In the time of Brooks Joyner at the Vancouver Art Gallery and Jim Delgado at the Maritime Museum I remember that they had lunch every month (sometimes with the then director of the Museum of Anthropology) to discuss joint shows. It was not too long ago that the Presentation House had a show of the photographs of Robert Frank (The Americans) while the Pacific Cinemateque projected Franks avant-garde films. With the cross referencing boon of computers, arts organizations have to organize and work together.
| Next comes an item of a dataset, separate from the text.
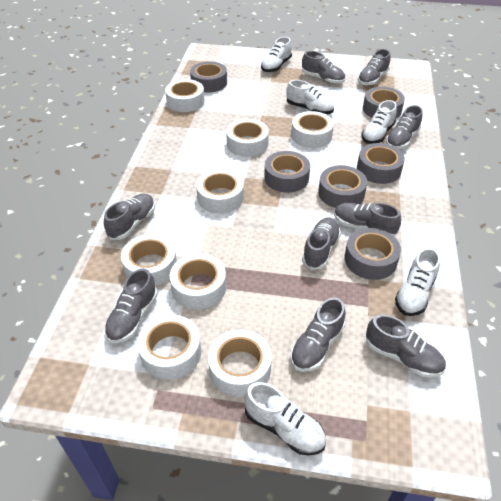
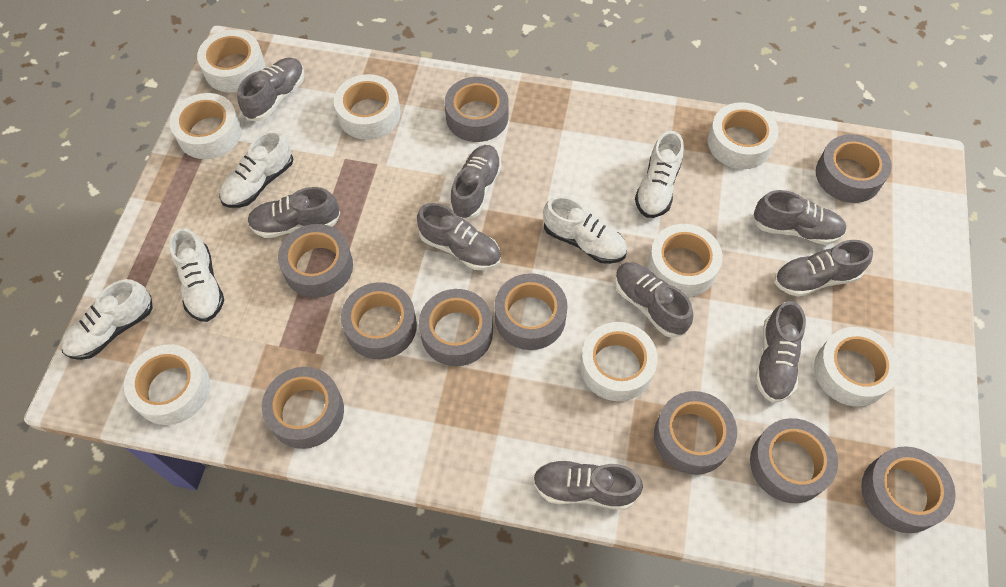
grey tape: 6 -> 10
We still don't have a detailed schedule or plan as to what local talent the Vancouver Olympic Committe is planning for 2010. I saw a fabulous Chinese fan dance at the Goh Ballet. I am thinking that the Vancouver Opera's Native Canadian slant on Mozart's The Magic Flute would be an obvious pick. Anosh Irani's Indian plays shown at the Arts Club, the Playhouse production of Kevin Loring's Blood Mixes Inside My Heart should be a must. Many of the brief but funny and interesting dance sketches of Brief Encounters or Dances for the Small Stage would be economical to perform and they would be popular to children, too. BC based plays like the Ruby Slippers production of Trout Stanley would show how good theatre is here. Another option would be the Electric Theatre Company's play Studies in Motion: The Hauntings of Eadweard Muybridge by our young playwright Kevin Kerr.
We have an active new music society and performers like Peggy Lee that get recognition in the NY Times but are all but invisible in Vancouver. We have the Pacific Baroque Orchestra and the Vancouver Symphony that comission work to local and Canadian contemporary composers.
Is VANOC considering these options? Is the Vancouver Sun investigating this?